Lei Maria da Penha: Quase metade das ações no RJ durante recesso foram medidas protetivas

Medidas protetivas para mulheres representam quase metade das ações judiciais no Rio de Janeiro durante o recesso de fim de ano, evidenciando a urgência e a frequência da violência doméstica no estado.

O recesso de fim de ano no Rio de Janeiro registrou um volume expressivo de processos judiciais, com um dado alarmante: quase metade das ações despachadas pelo Plantão Judiciário foram medidas protetivas relacionadas à Lei Maria da Penha. A informação foi divulgada pelo próprio Tribunal de Justiça do Rio (TJ-RJ) e aponta para a contínua necessidade de proteção às mulheres contra a violência.

Entre 19 de dezembro de 2025 e 6 de janeiro deste ano, o plantão judiciário na capital fluminense atendeu a 4.027 processos. Desse total, 47% eram medidas protetivas, demonstrando a gravidade da situação e a celeridade necessária para garantir a segurança das vítimas.

Além das medidas para mulheres, o plantão judiciário lidou com uma série de outras demandas urgentes. Autorizações de viagem para crianças e adolescentes, internações hospitalares, alvarás de sepultamento, busca e apreensão de menores, mandados de prisão, alvarás de soltura e habeas corpus também foram despachados, mostrando a diversidade de casos que necessitaram de atenção judicial imediata durante o período.

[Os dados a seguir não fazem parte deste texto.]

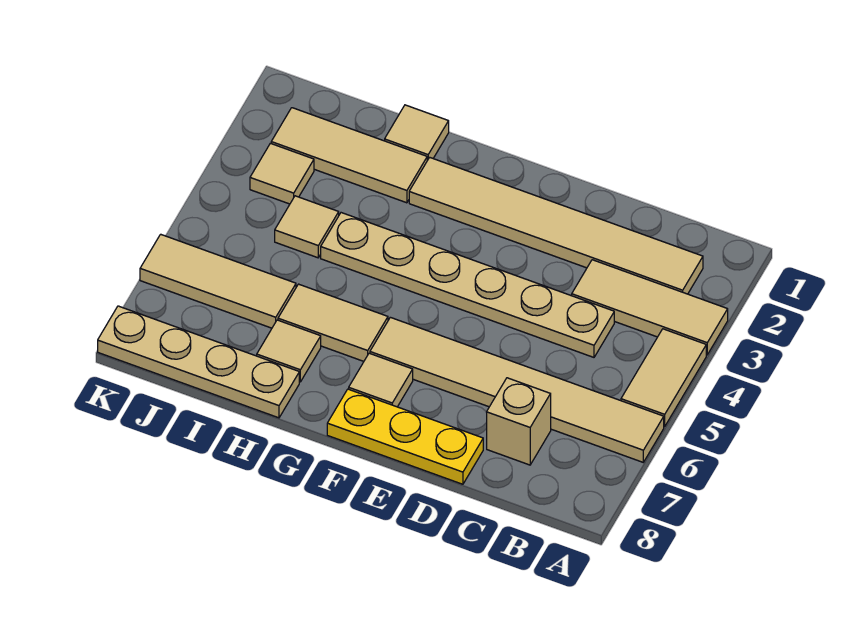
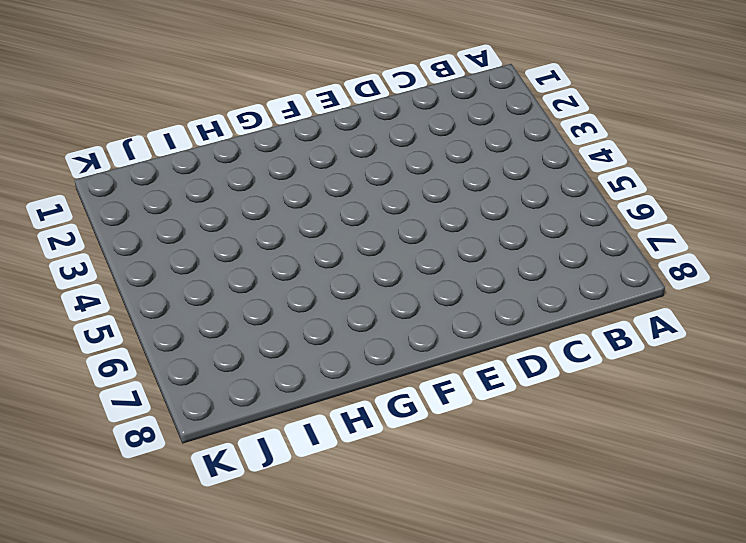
none -> tan tile A3:C3 level 1
none -> tan tile A4:A5 level 1
none -> tan tile A6:F6 level 1

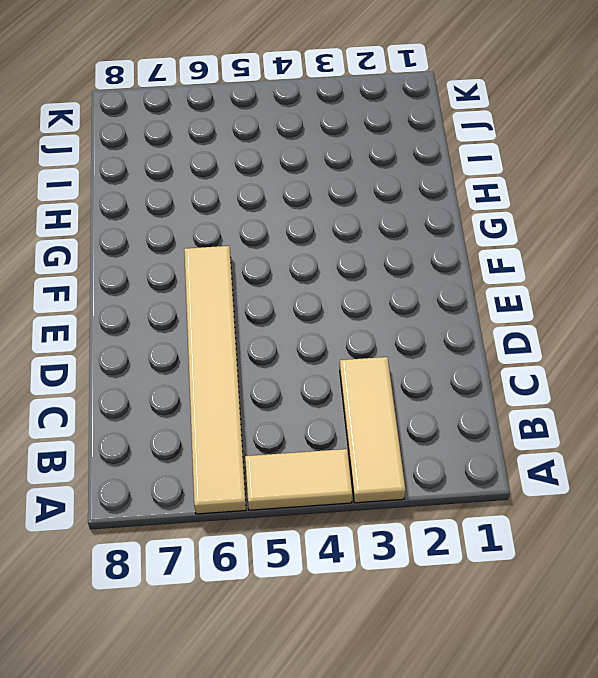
none -> tan tile B2:G2 level 1
none -> tan plate C4:H4 level 1
none -> tan brick C7 level 1

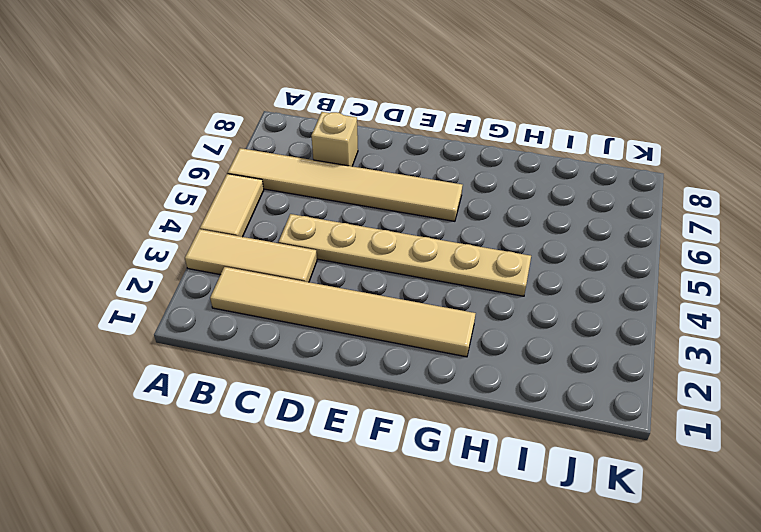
none -> yellow plate D8:F8 level 1
none -> tan tile F7 level 1
none -> tan tile G6:H6 level 1

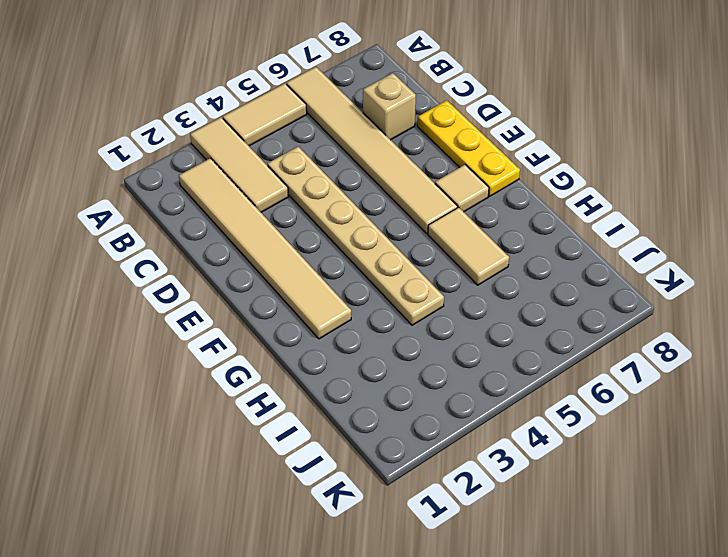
none -> tan tile H1 level 1
none -> tan tile H2:J2 level 1
none -> tan tile H7 level 1

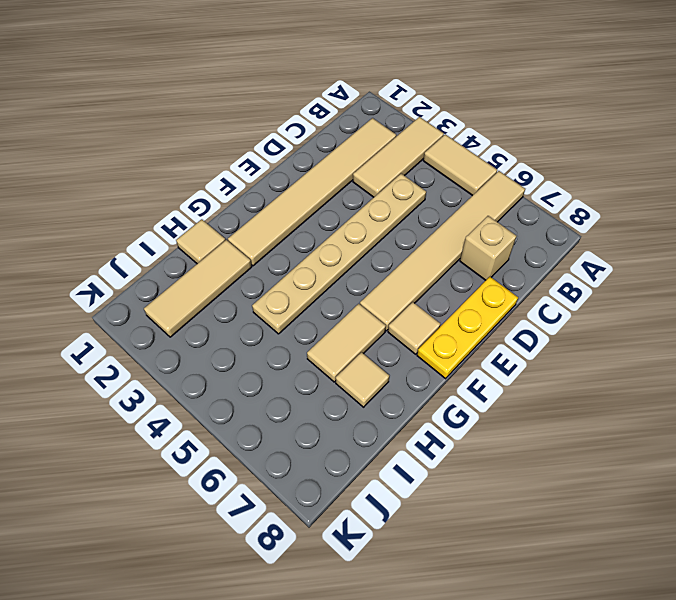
none -> tan plate H8:K8 level 1
none -> tan tile I4 level 1
none -> tan tile I6:K6 level 1

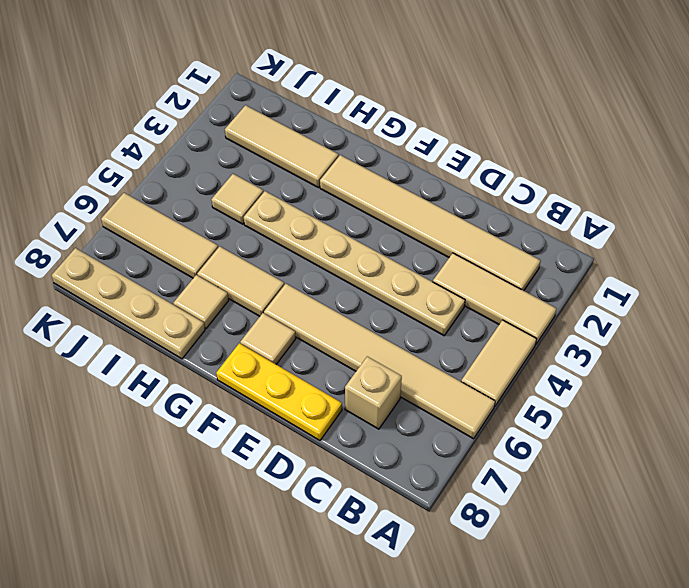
none -> tan tile H1 level 1
none -> tan tile J3 level 1

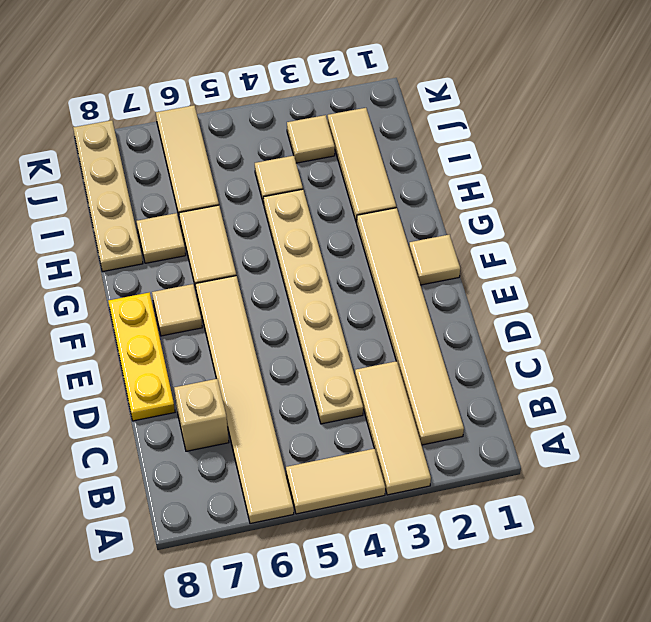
tan tile F1 level 1 -> tan tile H1 level 1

Demanda judicial se estende ao interior do estado

A realidade da violência e outras questões urgentes não se restringe apenas à capital. No interior do estado, abrangendo regiões como Niterói, Campos dos Goytacazes e Petrópolis, foram registrados outros 2.277 processos. Isso reforça a necessidade de um sistema judiciário ágil e acessível em todo o território fluminense.

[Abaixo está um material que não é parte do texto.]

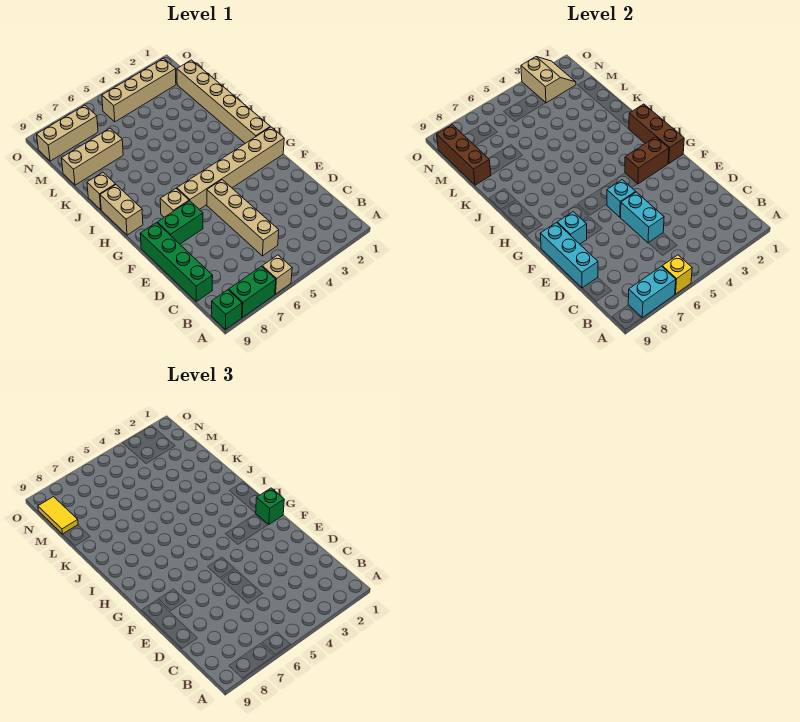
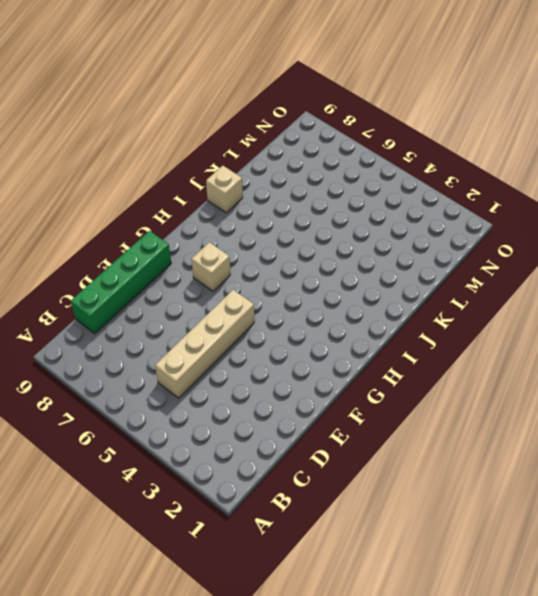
none -> tan brick A6 level 1
none -> green brick A7:A8 level 1
none -> green brick A9 level 1

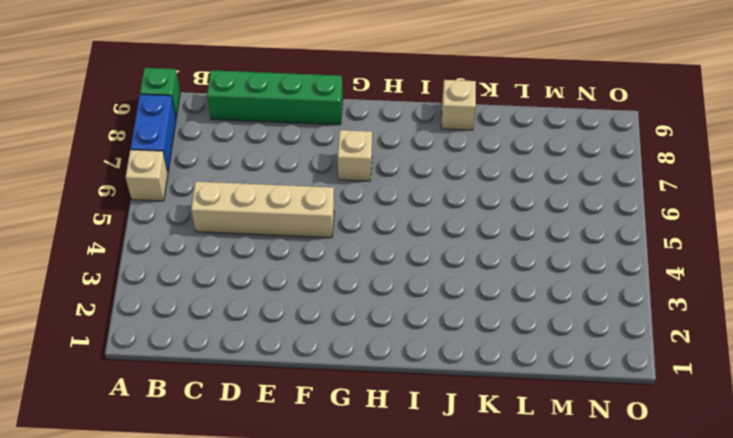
blue brick A7:A8 level 1 -> green brick A7:A8 level 1
none -> green brick F7:F8 level 1
none -> tan brick G1:G6 level 1
none -> tan brick H1:M1 level 1

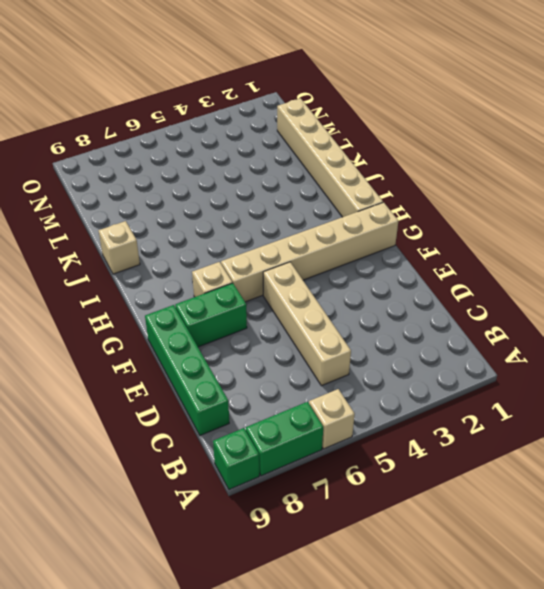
none -> tan brick H9:I9 level 1
none -> tan brick L7:L9 level 1
none -> tan brick N2:N5 level 1

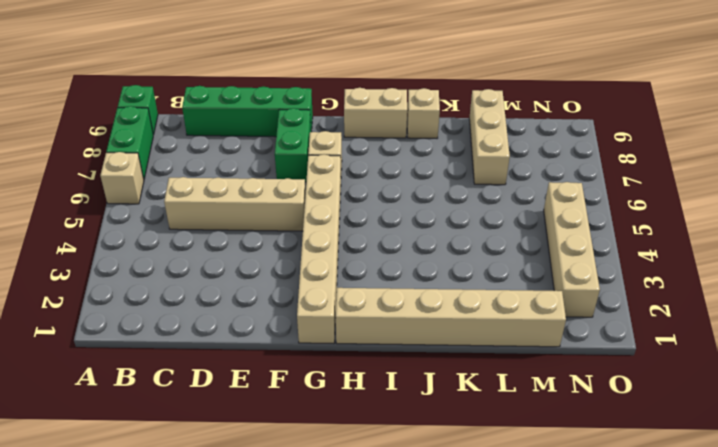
none -> tan brick N7:N9 level 1
none -> yellow brick A6 level 2
none -> cyan brick A7:A8 level 2

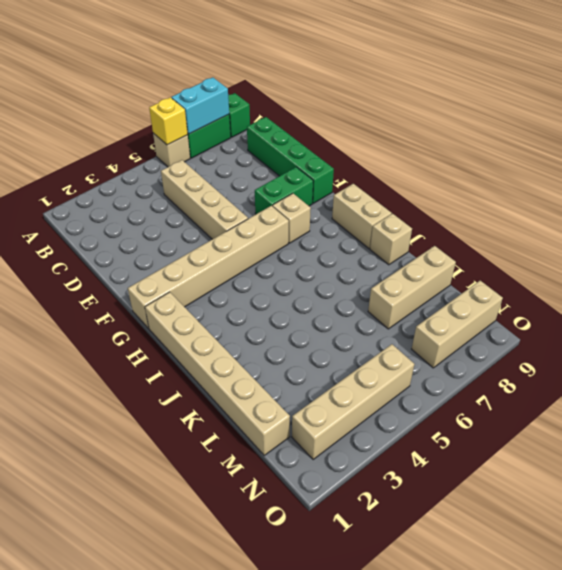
none -> cyan brick D5:E5 level 2
none -> cyan brick D9:F9 level 2
none -> cyan brick F5 level 2

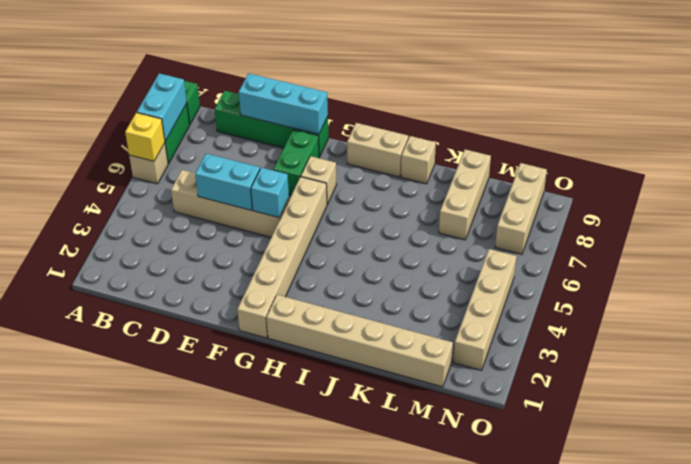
none -> cyan brick F8 level 2
none -> brown brick G1:I1 level 2
none -> brown brick G2:G3 level 2

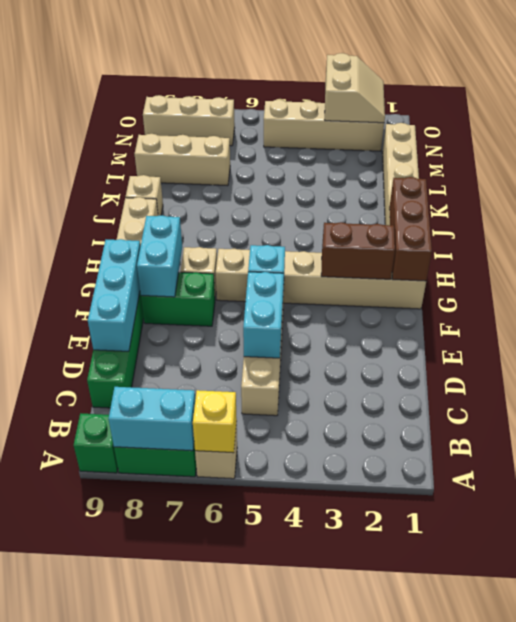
cyan brick F8:G8 level 2 -> cyan brick F8 level 2
none -> brown brick L9:N9 level 2
none -> green brick G1 level 3
none -> yellow tile M9:N9 level 3

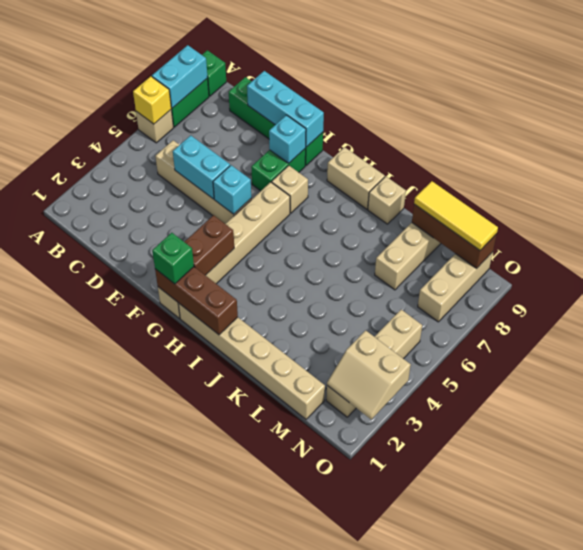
yellow tile L9:N9 level 3 -> yellow tile M9:N9 level 3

Alarmante taxa de descumprimento de medidas protetivas no país

Os números do Rio de Janeiro se somam a um cenário nacional preocupante. O Anuário Brasileiro de Segurança Pública divulgou que o Brasil registrou uma taxa de 18,3% de descumprimento de medidas protetivas de urgência em 2024. Isso se traduz em 101.656 registros em delegacias de polícia, um aumento de 10,8% em relação a 2023.

O levantamento é claro ao indicar uma falha no sistema de proteção à mulher. A cada 10 mulheres que obtiveram uma medida protetiva judicial, quase duas tiveram essa proteção desrespeitada pelos agressores. Os casos de descumprimento saltaram de 87.642 em 2023 para os 101.656 no ano passado.

Tipos de medidas protetivas e a realidade do descumprimento

As medidas protetivas mais comuns concedidas pela Justiça incluem a proibição de aproximação e contato com a vítima, além do afastamento do agressor do lar. No entanto, os dados sobre descumprimento evidenciam que a aplicação dessas medidas ainda enfrenta desafios significativos, exigindo um esforço contínuo para garantir a efetividade da proteção às mulheres em situação de violência.

A alta incidência de medidas protetivas durante o recesso judiciário no Rio de Janeiro, somada à taxa nacional de descumprimento, reforça a urgência de políticas públicas mais eficazes e de uma maior conscientização social sobre a gravidade da violência contra a mulher.